Okinawa is the portal between Japan and the tropics. Also known as ryukyu it was semi-independent of Japan, being a tributary state of China and pledging loyalty to individual daimyo in Japan. After 1873, Japan totally annexed the Ryukyu Islands and regrouped it into a Japanese prefecture. Ethnicity: Okinawa (or the Ryukyu Islands, versus “mainland” Japan).
Okinawa is so Japanese. Here are some rules shared with Okinawa tourism, Hawaii could learn from:
- In Okinawa, litter should not be dropped on the street. It should be separated into cans, bottles, burnable and non-burnable garbage.
- Do not spit on the road, or drop used chewing gum.
- Okinawans generally talk quietly in public places, on buses and the monorail.
- Smoking is prohibited in many places. Please smoke in designated smoking areas. Smoking on the street is prohibited in the Kokusui Street and Okiei Street in Naha City.Violation may lead to fines.
- It’s unusual to go shirtless in Okinawa. Wearing swimwear and going shirtless except at the beach is frowned on.
- When eating buffet-style, avoid leaving food uneaten. You may be charged extra if you leave food uneaten. Also, do not take drinks and so on away with you.
- Please do not bring your own food and beverages. The table is strictly reserved for orders from the menu. Fruit peelings, fish bones and other waste should be left on your plate and not dropped on the floor.
- Some restaurants serve water and provide small towels for cleaning your hands. They’re free of charge and you can ask for more. However, you can’t take them away with you.

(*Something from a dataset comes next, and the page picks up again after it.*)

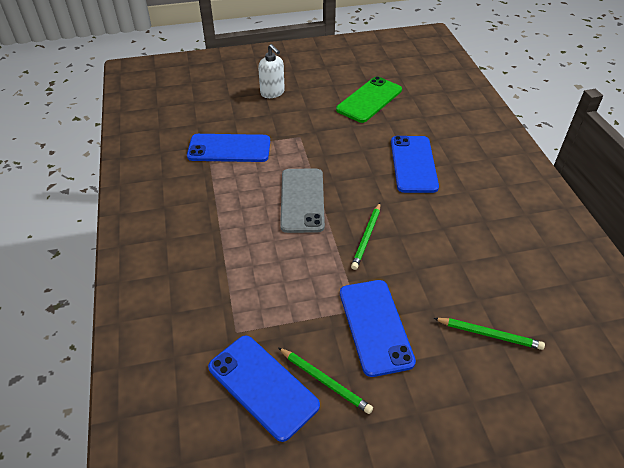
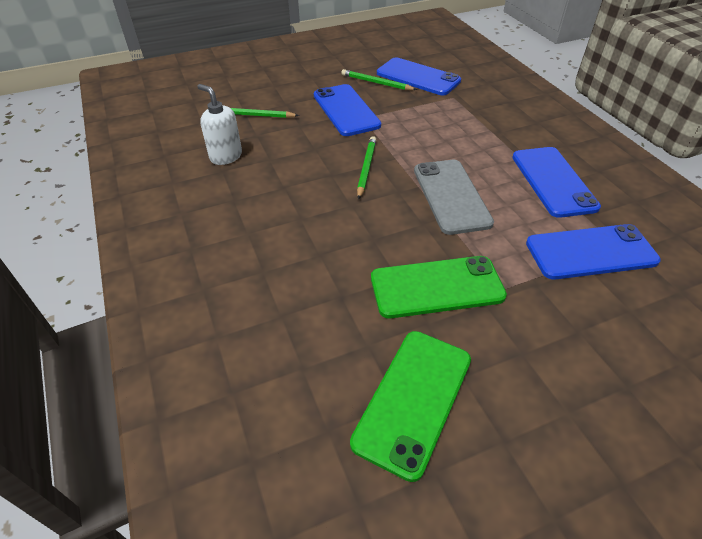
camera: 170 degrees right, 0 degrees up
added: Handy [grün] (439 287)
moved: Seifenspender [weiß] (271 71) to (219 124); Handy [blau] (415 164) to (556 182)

- Many izakaya restaurants serve a small dish of food that you haven’t ordered. This is an appetizer, and it’s included in the table charge. About 200 to 500 yen is added to the bill for this. This depends on the restaurant. If it bothers you, ask when you enter a restaurant
- You may be asked to take off your shoes before entering the building or change into indoor slippers.
- There is no need to pay tips when shopping, at bars and restaurants, in hotels or taxis. Just saying “Arigato” is enough.
- Japanese toilettes consist largely of western-style toilettes and Japanese style toilettes. Bear in mind the next person to use the toilet, and use it properly.
Okinawa is a Japanese prefecture comprising more than 150 islands in the East China Sea between Taiwan and Japan’s mainland. It’s known for its tropical climate, broad beaches, and coral reefs, as well as World War II sites. On the largest island (also named Okinawa) is Okinawa Prefectural Peace Memorial Museum, commemorating a massive 1945 Allied invasion, and Churaumi Aquarium, home to whale sharks and manta rays.